キリストを恐れ尊んで、互いに従いなさい。

まず、パウロはそのように言いました。パウロはこの21節から6章9節までで、夫婦について、親子について、そして奴隷についてどのような関わりで歩むべきかについて記しています。夫婦、親子、奴隷という関わりを語るうえで、まず、その前提としてこの21節をこう語りました。「キリストを恐れ尊んで、互いに従いなさい。」

 この「互いに仕える」ということがすべての前提です。今日、この礼拝の後で、ここ数年の間に洗礼を受けられた方々と、教保とで昼食を共にとりながら、交わりの時を持とうと思っています。主イエスを信じて洗礼を受けて、どう生活が変わったのか、それぞれ分かち合うことができればと思っています。キリスト者となって、生活がどう変わるのかというと、まさにそこで問われるのは、私たちがどのように人に仕えるようになったのかということに尽きると思うのです。夫婦の間で、親子の間で、あるいは仕事場で、私たちはキリスト者となって、仕える者となったのかが問われるのです。

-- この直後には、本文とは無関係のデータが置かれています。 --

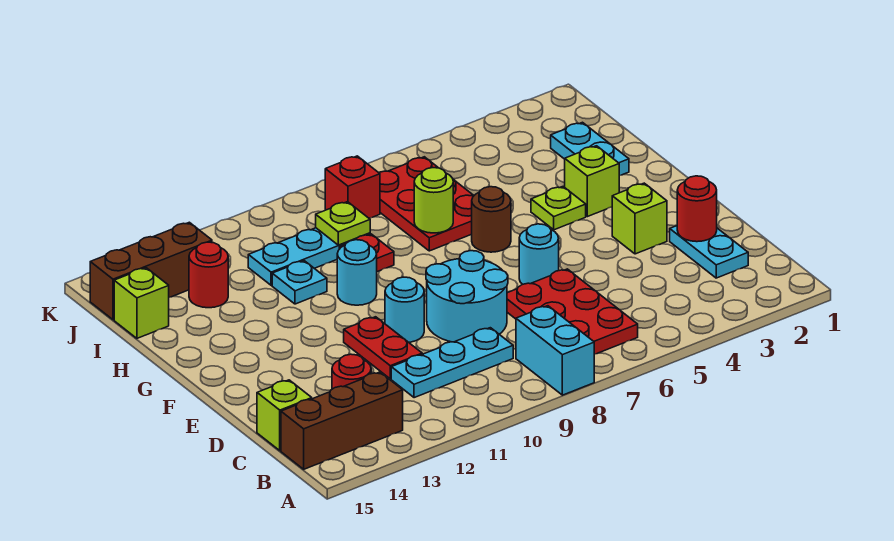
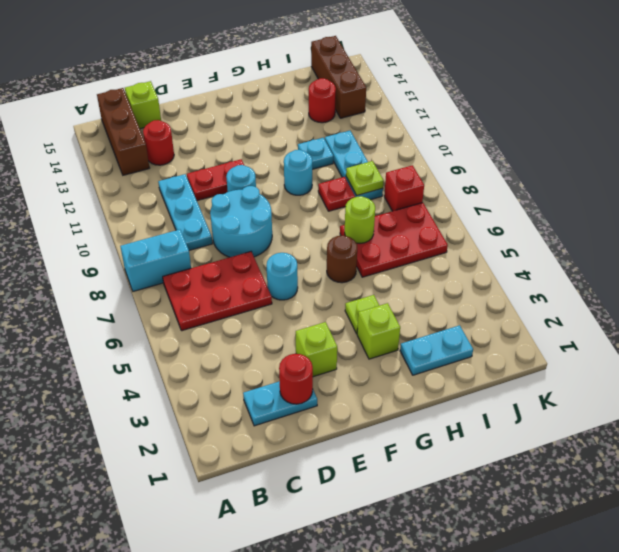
lime brick I15 level 1 -> none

 先週から信徒交流会で祈祷会の時に、信徒の方々が証をして、その後で、出席しておられるみなさんがそれを受けて色々なことを語ります。特に、先週は「キリスト者としての成長」というテーマで水曜日にAさんがお話してくださいました。クリスチャンになって自分がどう成長したのか。みんな色々なことを語ってくださいました。ある方は、仕事に行く前に祈るようになった。特に、いやな取引先に行く前に祈る。そうすると、先入観から解放されて気持ちよく相手の方と話すことができて、そうやって実際的に守られているという話をしてくださった方があります。自分はこのようにして成長してきたなどと、高らかに人前で話すことは難しいのかもしれません。けれども、人と会う前に神にゆだねて祈る。そうやって、仕えるということを思い出させていただいて、毎日仕事に励む。ここに、まさに、互いに仕えるというキリスト者の基本的な姿があると思うのです。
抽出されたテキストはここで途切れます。